Les doubles portraits constituent ainsi des images normées, comme standardisées où les silhouettes paraissent interchangeables à l’intérieur même d’un portrait, mais également à l’échelle de la même pose dans un motif, voire dans les deux motifs confondus. En effet, les corps des individus, dont les vêtements joints ou fondus leurs confèrent des qualités presque abstraites, comme « les étoffes introduisent dans la peinture de Matissel’esthétique de la bidimensionnalité »438 et de l’abstraction, ces corps donc relèvent en quelque sorte d’une définition générique et seuls les visages pourraient prétendre répondre d’une représentation dite réaliste par laquelle chaque personne serait individualisée. Ce qui est pour le moins nécessaire dans ce cadre du portrait de studio à vocation privée. Ce principe formel n’est pas sans rappeler, d’un côté les sculptures romaines analogues où « le même corps idéal classique, « à la grecque », est greffé d’une tête-portrait réaliste « à l’étrusque » qui immor­talise tel individu »439, d’un autre, les portraits funéraires du Togo et du Bénin, évoqués précédemment, où tous les corps sont véritablement interchangeables puisque des formes pré-existantes sont associées aux visages par photomontage. Les figures ou personnes du double répondent à des canons de proportions établis par un rapport toujours constant à l’espace et au décor, dans lesquels « elles sont centrées, avec suffisamment d’air autour d’elles, mais bien serties comme dans un écrin, afin d’avoir toujours la même apparence »440. L’intervention de quelques photographes sur les dimensions physiques des silhouettes a été précédemment observée.

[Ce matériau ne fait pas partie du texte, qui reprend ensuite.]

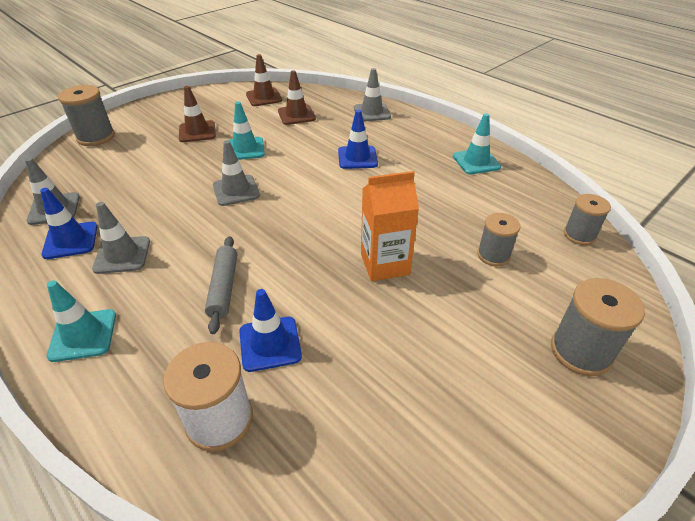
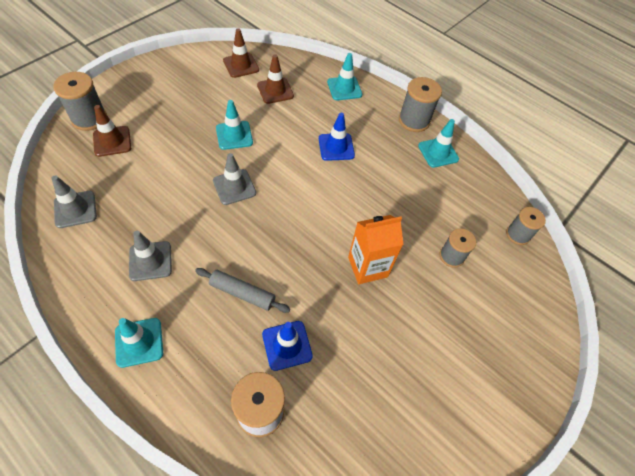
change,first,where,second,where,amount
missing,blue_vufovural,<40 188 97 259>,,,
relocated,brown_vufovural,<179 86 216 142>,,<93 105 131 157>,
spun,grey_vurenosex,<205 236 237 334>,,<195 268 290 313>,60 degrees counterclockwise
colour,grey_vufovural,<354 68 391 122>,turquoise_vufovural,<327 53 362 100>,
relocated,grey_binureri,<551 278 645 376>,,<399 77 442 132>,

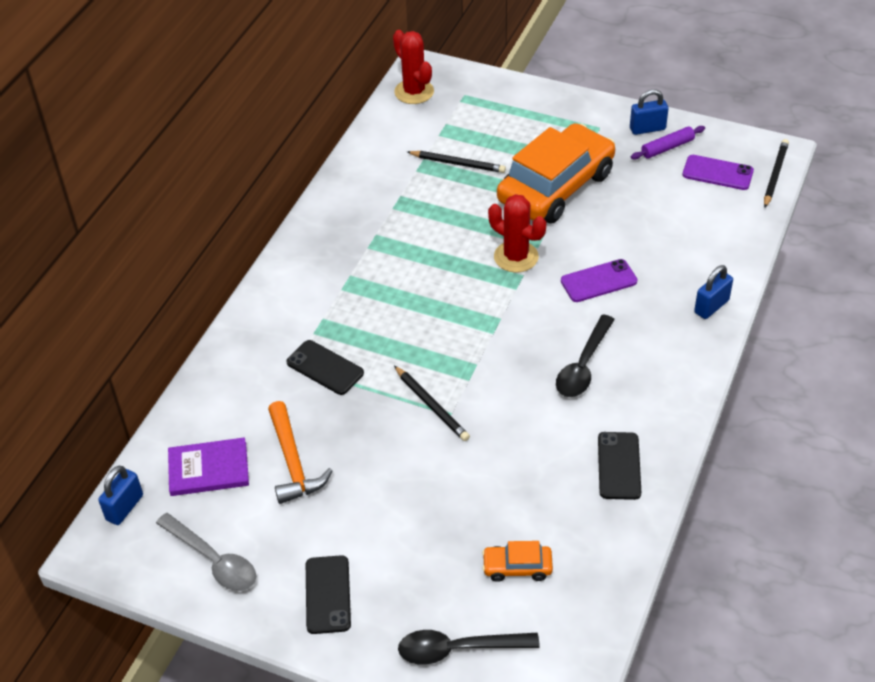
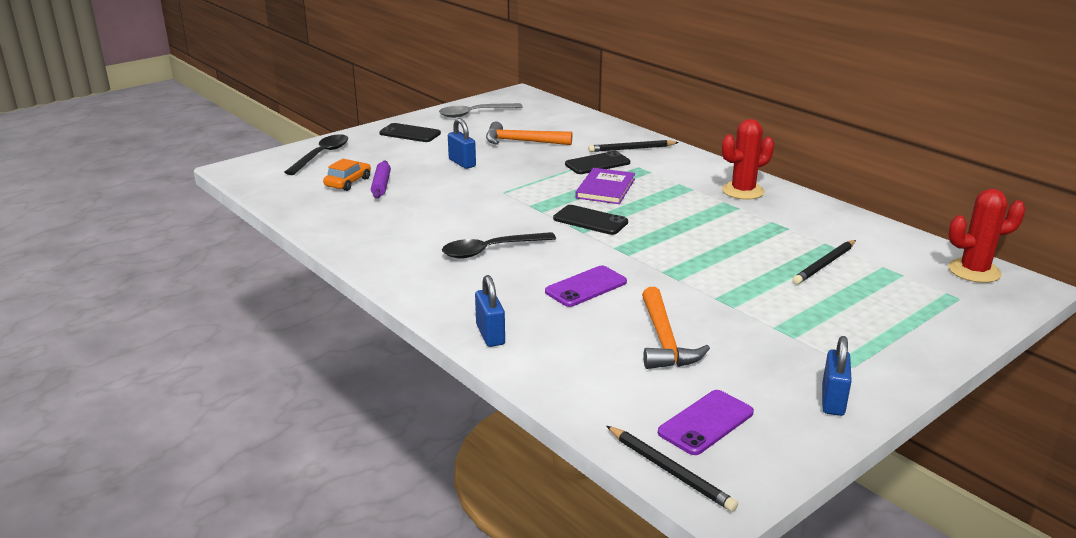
change,first,where,second,where,amount
relocated,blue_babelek,<98 466 143 525>,,<448 118 476 169>,
relocated,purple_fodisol,<168 437 249 496>,,<575 168 635 204>,
relocated,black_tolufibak,<394 366 470 441>,,<588 140 679 152>,
relocated,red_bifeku,<488 194 546 273>,,<722 119 774 200>,
missing,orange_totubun,<497 123 615 223>,,,
spun,black_zuvorese,<556 315 615 397>,,<442 232 556 258>,75 degrees counterclockwise
spun,purple_mitizik,<561 259 638 302>,,<545 265 627 307>,45 degrees clockwise
relocated,black_mitizik,<598 432 641 500>,,<553 205 628 235>,
relocated,purple_vurenosex,<631 126 705 160>,,<371 160 391 199>,
appeared,,,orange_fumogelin,<642 287 710 369>,

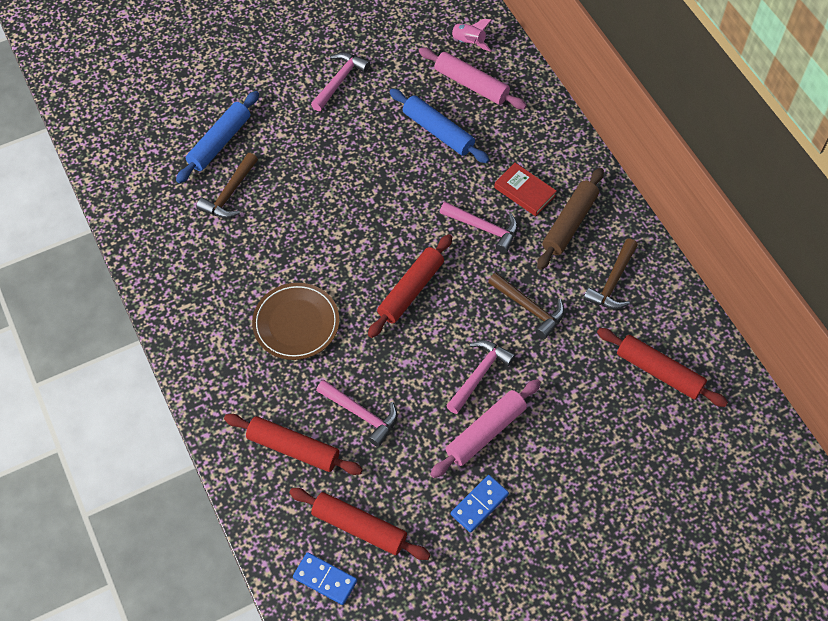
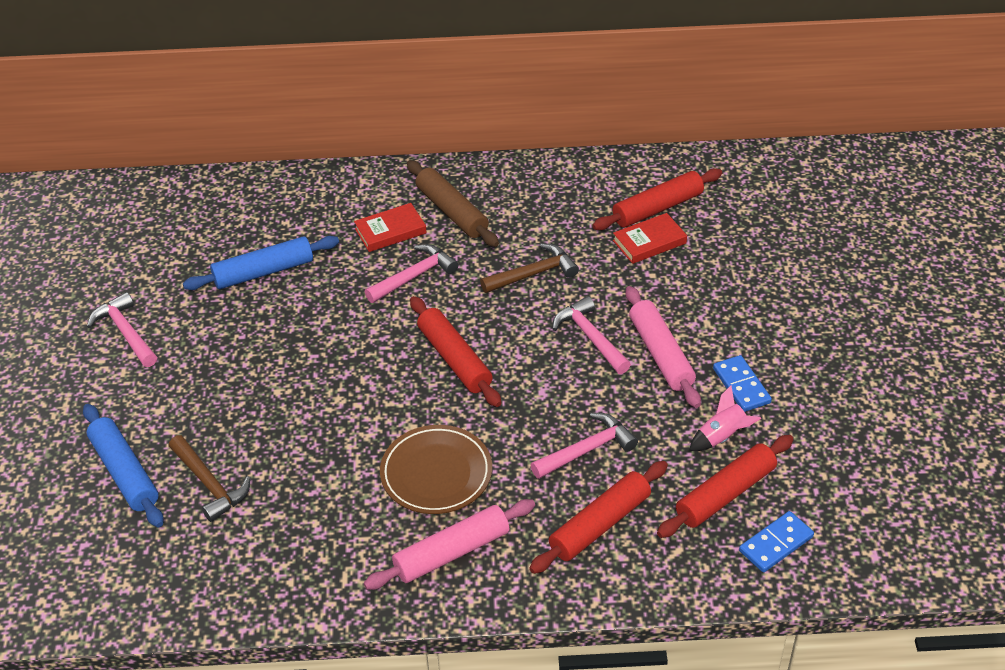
change,first,where,second,where,amount
relocated,pink_vurenosex,<419 48 527 109>,,<364 499 535 590>,
relocated,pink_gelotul,<446 19 492 52>,,<689 385 761 451>,
missing,brown_fumogelin,<583 239 638 309>,,,
appeared,,,red_fodisol,<613 213 687 264>,

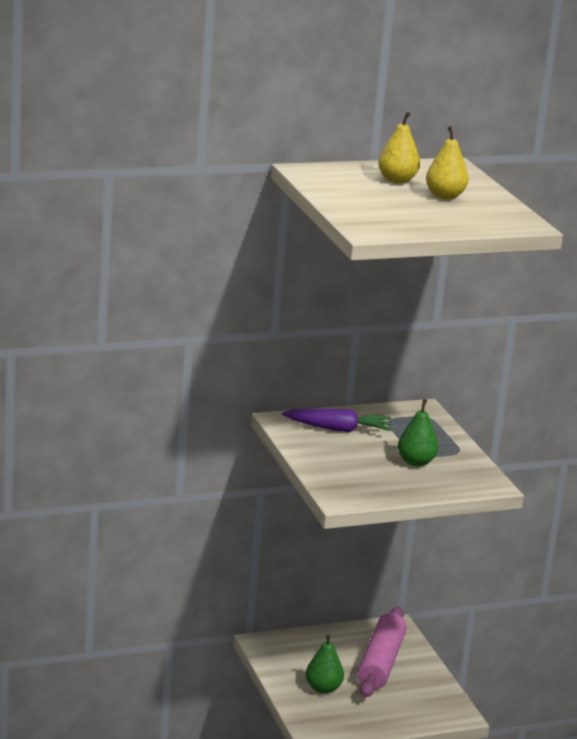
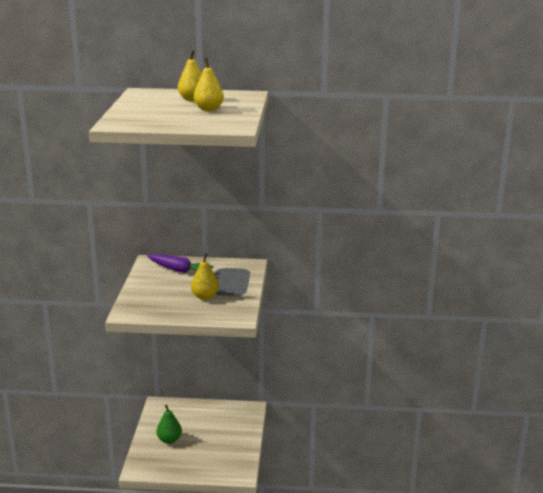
change,first,where,second,where,amount
missing,pink_vurenosex,<357 607 407 698>,,,
colour,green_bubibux,<398 399 438 467>,yellow_bubibux,<191 253 219 300>,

En cultivant un espace à deux dimensions, tout en maintenant l’exigence d’une certaine fidélité au modèle, en exposant de manière frontale un certain hiératisme des postures et une solennité figée des attitudes, en refusant la représentation de profil et en favorisant l’intensité du regard, en propageant une illumination intérieure, en se tenant non pas tant à la ressemblance au modèle extérieur qu’à un type originel, à une forme archétypale du double, les doubles portraits font inévitablement songer aux figures des icônes byzantines ou orientales décrites par Bruno Duborgel441. Images très nettement marquées par les principes formels et symboliques du stéréotype. J.-F. Werner note lui aussi « une similitude remarquable, entre l’Europe médié­vale et l’Afrique contemporaine, dans la façon de concevoir le portrait en tant qu’image habitée »442. Le monde oriental constituerait certainement une zone d’influence, par le biais des représentations coptes mais aussi par celui des souweres : peintures sous-verre très populaires au Sénégal aujourd’hui. En effet, ces peintures issues de l’Afrique du Nord dérivent des traditions turques et byzantines de l’icône dont elles ont repris les conventions de représentations443. Les souweres, en retour et probablement dans une sorte d’émulation, ont été stimulés par quelques portraits photographiques, notamment par ceux du photographe sénégalais Mama Casset (A. n° 68), dont les poses ont été reproduites indéfiniment (A. n° 69).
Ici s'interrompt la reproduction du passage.